Encore traumatisé par l’épidémie d’Ebola de 2014, le gouvernement guinéen a pris immédiatement des mesures pour lutter contre le coronavirus dès l’annonce du premier cas dans le pays. Mais la Guinée, fragile sur le plan sanitaire, avait déjà du mal à répondre aux besoins de sa population avant la propagation du virus.

L’épidémie d’Ebola a marqué nos esprits pour toujours

Pour Rosaline, 31 ans, l’épidémie de COVID-19 a ravivé des souvenirs de l’épidémie d’Ebola qui avait gravement affecté le pays en 2014. Là où elle habite, dans la ville de Guéckédou au sud de la Guinée, la communauté est en état d’alerte. C’est là que le premier cas d’Ebola avait été enregistré et ce traumatisme est toujours dans la mémoire des habitant.e.s.

« Depuis que nous avons appris la présence de ce virus dans notre pays, toutes les familles se remettent à appliquer d’elles même les gestes barrières comme à l’époque d’Ebola. Personnellement, tous mes enfants sont déjà habitués à se laver les mains. Même si je ne suis pas à la maison, mes enfants demandent systématiquement à chaque visiteur de se laver les mains avec du savon avant d’entrer dans notre cour.

Lorsque le premier cas de coronavirus a été confirmé à Conakry, la capitale guinéenne, tout le pays a commencé à paniquer. Certains pensaient que le virus était dans l’air et qu’il n’y avait aucun moyen de l’éviter.

« À l’époque d’Ebola, j’ai perdu 8 membres de ma famille. »

Il a fallu quelques jours à la population pour comprendre que le meilleur moyen d’éviter d’être contaminé par le virus est de suivre les mesures d’hygiène en se lavant régulièrement les mains avec du savon et en évitant de se serrer la main. Cette mesure d’hygiène n’était pas nouvelle pour de nombreux Guinéens et Guinéennes car les mêmes mesures ont été adoptées lors de l’épidémie d’Ebola.

À l’époque d’Ebola, j’ai perdu 8 membres de ma famille. J’ai perdu ma mère, deux de mes frères, mon oncle, trois cousins et mon petit ami d’enfance. Je viens de guérir d’Ebola, sinon je ne serais plus en vie aujourd’hui », confie Rosaline.

Nous avons tiré des leçons de l’épidémie d’Ebola

« Même si aucun cas positif ou suspecté de COVID-19 n’a pour l’instant pas été signalé à Guéckédou, la communauté n’a pas tardé à prendre l’initiative d’installer des kits de lavage des mains rudimentaires pour empêcher la propagation du virus. Je suis très heureuse de voir que c’est le cas dans la plupart des foyers de Guéckédou.

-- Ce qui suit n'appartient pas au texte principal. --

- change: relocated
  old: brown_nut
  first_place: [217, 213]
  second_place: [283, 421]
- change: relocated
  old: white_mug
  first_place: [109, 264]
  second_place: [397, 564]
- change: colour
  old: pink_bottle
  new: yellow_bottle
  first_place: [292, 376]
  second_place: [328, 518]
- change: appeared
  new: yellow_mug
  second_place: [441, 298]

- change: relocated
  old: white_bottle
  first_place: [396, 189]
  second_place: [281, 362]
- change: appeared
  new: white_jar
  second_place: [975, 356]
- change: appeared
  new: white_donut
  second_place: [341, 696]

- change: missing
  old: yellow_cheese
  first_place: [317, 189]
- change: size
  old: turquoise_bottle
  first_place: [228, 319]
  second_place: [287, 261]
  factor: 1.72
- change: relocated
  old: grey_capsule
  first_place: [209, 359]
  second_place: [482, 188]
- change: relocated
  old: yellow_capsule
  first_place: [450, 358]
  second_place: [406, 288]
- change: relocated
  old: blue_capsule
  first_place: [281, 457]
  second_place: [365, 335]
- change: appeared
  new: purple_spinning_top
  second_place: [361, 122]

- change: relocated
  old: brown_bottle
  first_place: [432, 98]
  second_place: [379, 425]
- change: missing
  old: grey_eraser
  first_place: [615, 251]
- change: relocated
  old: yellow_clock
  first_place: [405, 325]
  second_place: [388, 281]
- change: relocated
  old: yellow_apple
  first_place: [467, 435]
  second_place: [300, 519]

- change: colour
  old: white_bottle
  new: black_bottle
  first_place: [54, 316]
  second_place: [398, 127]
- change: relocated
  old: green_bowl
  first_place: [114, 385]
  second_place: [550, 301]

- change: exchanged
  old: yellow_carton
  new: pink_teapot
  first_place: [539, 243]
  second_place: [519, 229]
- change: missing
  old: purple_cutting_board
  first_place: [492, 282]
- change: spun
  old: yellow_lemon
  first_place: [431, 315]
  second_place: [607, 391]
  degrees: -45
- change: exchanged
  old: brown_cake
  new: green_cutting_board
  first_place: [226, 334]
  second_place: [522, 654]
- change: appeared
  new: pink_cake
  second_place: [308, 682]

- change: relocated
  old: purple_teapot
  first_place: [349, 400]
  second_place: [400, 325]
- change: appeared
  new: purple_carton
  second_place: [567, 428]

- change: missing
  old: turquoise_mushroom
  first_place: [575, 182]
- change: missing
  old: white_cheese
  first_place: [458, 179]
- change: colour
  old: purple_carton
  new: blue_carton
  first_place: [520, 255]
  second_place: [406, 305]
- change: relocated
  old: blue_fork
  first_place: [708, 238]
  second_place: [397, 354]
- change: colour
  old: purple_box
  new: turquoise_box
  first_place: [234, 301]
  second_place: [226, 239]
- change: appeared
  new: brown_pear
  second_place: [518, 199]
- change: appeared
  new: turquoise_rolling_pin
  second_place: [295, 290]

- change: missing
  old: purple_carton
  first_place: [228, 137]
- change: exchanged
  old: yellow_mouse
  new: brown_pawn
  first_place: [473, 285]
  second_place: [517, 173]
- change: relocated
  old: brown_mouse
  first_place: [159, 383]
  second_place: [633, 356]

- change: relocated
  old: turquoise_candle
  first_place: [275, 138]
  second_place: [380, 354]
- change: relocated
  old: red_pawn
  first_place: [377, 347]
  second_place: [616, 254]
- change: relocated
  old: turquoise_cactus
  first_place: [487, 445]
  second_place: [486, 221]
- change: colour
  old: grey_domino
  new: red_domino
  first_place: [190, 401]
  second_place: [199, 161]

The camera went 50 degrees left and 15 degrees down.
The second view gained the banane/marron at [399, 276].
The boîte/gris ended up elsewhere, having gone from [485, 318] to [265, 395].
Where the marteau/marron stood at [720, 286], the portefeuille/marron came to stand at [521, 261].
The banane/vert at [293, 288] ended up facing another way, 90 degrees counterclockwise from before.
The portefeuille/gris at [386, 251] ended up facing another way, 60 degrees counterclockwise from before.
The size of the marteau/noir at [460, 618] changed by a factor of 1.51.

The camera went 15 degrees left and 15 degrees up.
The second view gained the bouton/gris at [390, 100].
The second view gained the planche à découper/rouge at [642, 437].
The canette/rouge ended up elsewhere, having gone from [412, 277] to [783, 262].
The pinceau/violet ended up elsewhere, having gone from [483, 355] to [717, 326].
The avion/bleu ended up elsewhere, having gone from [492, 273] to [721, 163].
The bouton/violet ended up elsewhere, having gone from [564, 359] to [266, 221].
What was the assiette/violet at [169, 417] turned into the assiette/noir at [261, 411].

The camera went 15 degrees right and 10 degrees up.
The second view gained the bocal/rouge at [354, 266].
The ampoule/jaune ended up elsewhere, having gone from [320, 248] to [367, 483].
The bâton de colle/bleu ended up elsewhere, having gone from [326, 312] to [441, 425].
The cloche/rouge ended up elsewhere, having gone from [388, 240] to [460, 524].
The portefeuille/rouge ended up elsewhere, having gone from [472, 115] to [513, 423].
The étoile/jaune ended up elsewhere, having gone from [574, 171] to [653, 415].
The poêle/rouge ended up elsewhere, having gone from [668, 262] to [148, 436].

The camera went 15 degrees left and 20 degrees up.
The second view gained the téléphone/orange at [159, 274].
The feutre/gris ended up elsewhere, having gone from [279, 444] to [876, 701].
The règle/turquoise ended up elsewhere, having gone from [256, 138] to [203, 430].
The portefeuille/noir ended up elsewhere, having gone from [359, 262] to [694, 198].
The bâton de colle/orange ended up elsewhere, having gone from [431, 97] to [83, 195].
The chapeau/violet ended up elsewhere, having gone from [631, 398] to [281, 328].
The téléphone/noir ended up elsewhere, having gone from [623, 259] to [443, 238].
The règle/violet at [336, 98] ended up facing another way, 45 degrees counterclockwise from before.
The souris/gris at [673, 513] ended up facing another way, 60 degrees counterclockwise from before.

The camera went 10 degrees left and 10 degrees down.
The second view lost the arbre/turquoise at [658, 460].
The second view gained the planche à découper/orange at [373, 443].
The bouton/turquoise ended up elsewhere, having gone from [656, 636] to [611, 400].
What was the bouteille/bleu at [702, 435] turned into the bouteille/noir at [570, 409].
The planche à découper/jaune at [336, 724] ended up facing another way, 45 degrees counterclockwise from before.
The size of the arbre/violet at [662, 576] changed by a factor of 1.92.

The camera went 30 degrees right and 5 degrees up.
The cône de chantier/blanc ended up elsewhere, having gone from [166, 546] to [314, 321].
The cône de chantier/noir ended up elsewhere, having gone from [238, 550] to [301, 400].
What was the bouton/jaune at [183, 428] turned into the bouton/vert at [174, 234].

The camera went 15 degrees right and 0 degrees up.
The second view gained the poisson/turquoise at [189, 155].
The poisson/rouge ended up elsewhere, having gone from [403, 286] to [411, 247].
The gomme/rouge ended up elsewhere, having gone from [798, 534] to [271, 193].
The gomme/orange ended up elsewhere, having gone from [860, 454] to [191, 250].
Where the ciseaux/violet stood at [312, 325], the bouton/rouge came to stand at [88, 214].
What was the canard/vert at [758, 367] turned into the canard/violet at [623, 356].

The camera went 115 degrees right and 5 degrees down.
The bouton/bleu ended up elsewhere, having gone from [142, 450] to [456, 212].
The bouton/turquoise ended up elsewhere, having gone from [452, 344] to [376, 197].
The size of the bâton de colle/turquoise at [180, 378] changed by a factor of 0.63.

Ceux qui peuvent se le permettre ont pu acheter les kits complets de lavage des mains, ceux qui ne peuvent pas ont trouvé de petits jerrycans à utiliser avec du chlore pour se protéger. Le plus important est de respecter les gestes barrières sanitaires », explique Rosaline

Plan International agit en Guinée pour lutter contre le COVID-19

« Cette ONG qui a toujours été à nos côtés dans les moments difficiles. »

Rosaline a rejoint le comité de sensibilisation au COVID-19 de Guéckédou mis en place par l’ONG Plan International qui est en première ligne de la lutte contre Ebola dans la région. Des kits de lavage des mains ont été achetés et installés à l’entrée de 29 bâtiments publics, dont 3 mosquées et 3 églises.

Outre la distribution de kits d’hygiène, nous avons également mis en place des sessions de sensibilisation communautaire pour informer les habitant.e.s Guéckédou des mesures à prendre face à cette pandémie.

« Je suis assez confiante pour l’instant. Avec les mesures d’hygiène que nous appliquons, le coronavirus n’aura pas sa place dans notre ville, et nous espérons donner l’exemple aux autres villes de Guinée. Plan International protège les habitant.e.s de Guéckédou. Nous sommes fiers et reconnaissants envers cette ONG qui a toujours été à nos côtés dans les moments difficiles.  »

Rosaline est également préoccupée par la fermeture des écoles, qui a laissé les parents et les enfants dans une situation d’incertitude. « J’ai 4 enfants à la maison qui ne vont plus à l’école, et certains d’entre eux s’impatientent, ce qui prouve une fois de plus la gravité de cette pandémie. Nous souhaitons vivement la mise en place d’alternatives éducatives pour éviter que nos enfants prennent du retard », conclut-elle.